I’m really honoured to be here, Ashe said, beaming at the room packed 80% with women — mostly teens — whose collective voices nearly outshone the PA. Forget queues at the men’s bathroom tonight. This was a girls’ night to the core, shrill with love and knowing every lyric.

Ashe wasn’t the headliner, but she might as well have been for the first half of the night. If Gracie’s the diary entry, Ashe is the postscript in sharpie. Bruised, bold, and born to be loud.

The stage then lit up with more than just spotlights and dry ice. Gracie Abrams, barefoot and bold, delivered a heartfelt, all-killer-no-filler masterclass in modern Pop sincerity. Without the smoke and mirrors of auto-tuned fluff or over-produced pageantry.
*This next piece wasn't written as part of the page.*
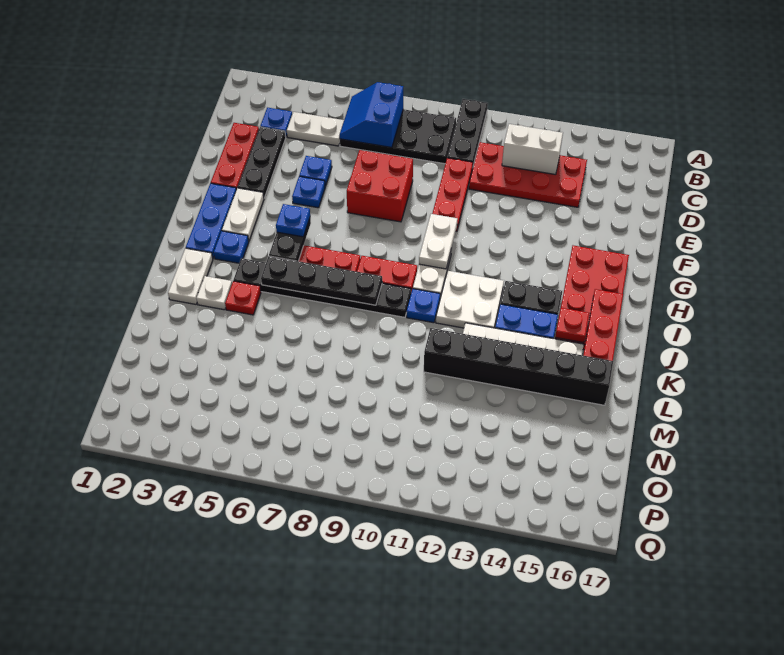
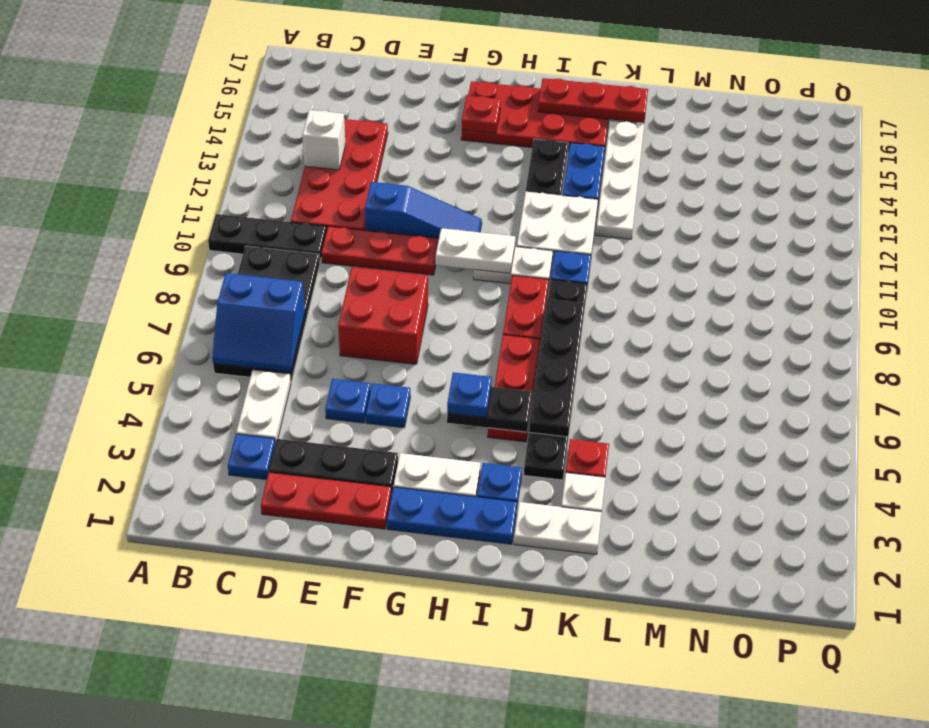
white brick C12:C13 level 2 -> white brick C13 level 2
none -> blue slope E11:G11 level 1 top E
red plate J15 level 2 -> red plate G15 level 2
black brick L11:L16 level 1 -> none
Her first-ever show on New Zealand soil felt more like a shared secret than a concert, a communion of song and soul in a sea of iPhone screens.

By the time she took the stage, the crowd, mostly teens in their emotional prime, had long since reached fever pitch. Screams ripped through the air like they’d been storing them since her debut EP.

The band walked on with no pyrotechnics, no elevated risers, just four world-class musicians set up like your neighbourhood garage band. If your garage band had a record deal and perfect pitch.

The first two songs came and went in a blur of emotional vocals and collective catharsis before Gracie strapped on an acoustic guitar for the third track, Risk.

The crowd roared in approval—not just for the gear switch, but for the symbolism.  Abrams isn’t just a Pop singer, she’s a musician’s musician. The kind who doesn’t hide behind backing tracks or pre-programmed pads. Everything was real. Honest. Human.

And yes, barefoot! There seems to be a footloose theme on this tour, and if freedom starts at the toes, Abrams is leading a revolution.

The entire stadium was on its feet from the jump, an arena-sized standing ovation that didn’t let up. Fans—some of whom had queued overnight outside the venue—clung to the front barrier like it was a lifeline.

Unfortunately, the reality of sleep deprivation and dehydration soon took its toll. One by one, fans began to faint, collapsing into the arms of security staff like war heroes carried from battle. First-row dreams morphed into medic tent realities. Still, the devotion was undeniable.

At one point, Abrams—equal parts superstar and girl-next-door—paused the show to hug a fan clutching a heartbreak sign that read my boyfriend just broke up with me.

That hug will probably live in TikTok history forever.

A few songs later, she grabbed a fan’s phone and filmed herself selfie-style, drawing an ear-splitting reaction from the crowd and handing back a piece of content that kid will probably play at their wedding.

The set was intimate and expansive all at once. Abrams, a polymath performer, made her way to the keys mid-show, layering her already raw vocals with haunting piano lines.

Her band, tight and tasteful, operated like a unit honed over a lifetime. Casey Kalmenson on keys, Gabe Smith on drums, Cooper Cowgill on bass and Elle Puckett on guitar. Never overplaying, never underdelivering.

Meanwhile, the crowd nearly drowned her out. Song after song, thousands screamed every lyric back with the kind of energy usually reserved for football finals or mass religious awakenings.

Phones hovered like lighters used to, illuminating the front ten rows in a glow of performative fandom, every second broadcast for online validation.

But none of that took away from the truth of the night. Abrams brought it—every note, every moment. She received gifts from fans, smiled wide, and made New Zealand feel like the centre of her universe, even if just for one night.

This is our first ever show in New Zealand, she said, visibly moved. This place is so special – as we have been here for a week. I feel like I’ve known all of you for years and years.

And maybe, in the connected chaos of the digital age, she has.

Highlight Reel:

  • Barefoot badassery: Check.
  • Live band, no trickery: Double check.
  • Fan faint count: Too high to call.
  • She hugged a heartbroken fan mid-show: Yes, and we’re still not over it.
  • Dry ice nostalgia: Served in generous helpings.
  • Best writer to ever live? According to one sign in the audience. Unironically, maybe.

Gracie Abrams wasn’t just a concert. It was a generational moment, equal parts therapy, theatre, and pure pop magic.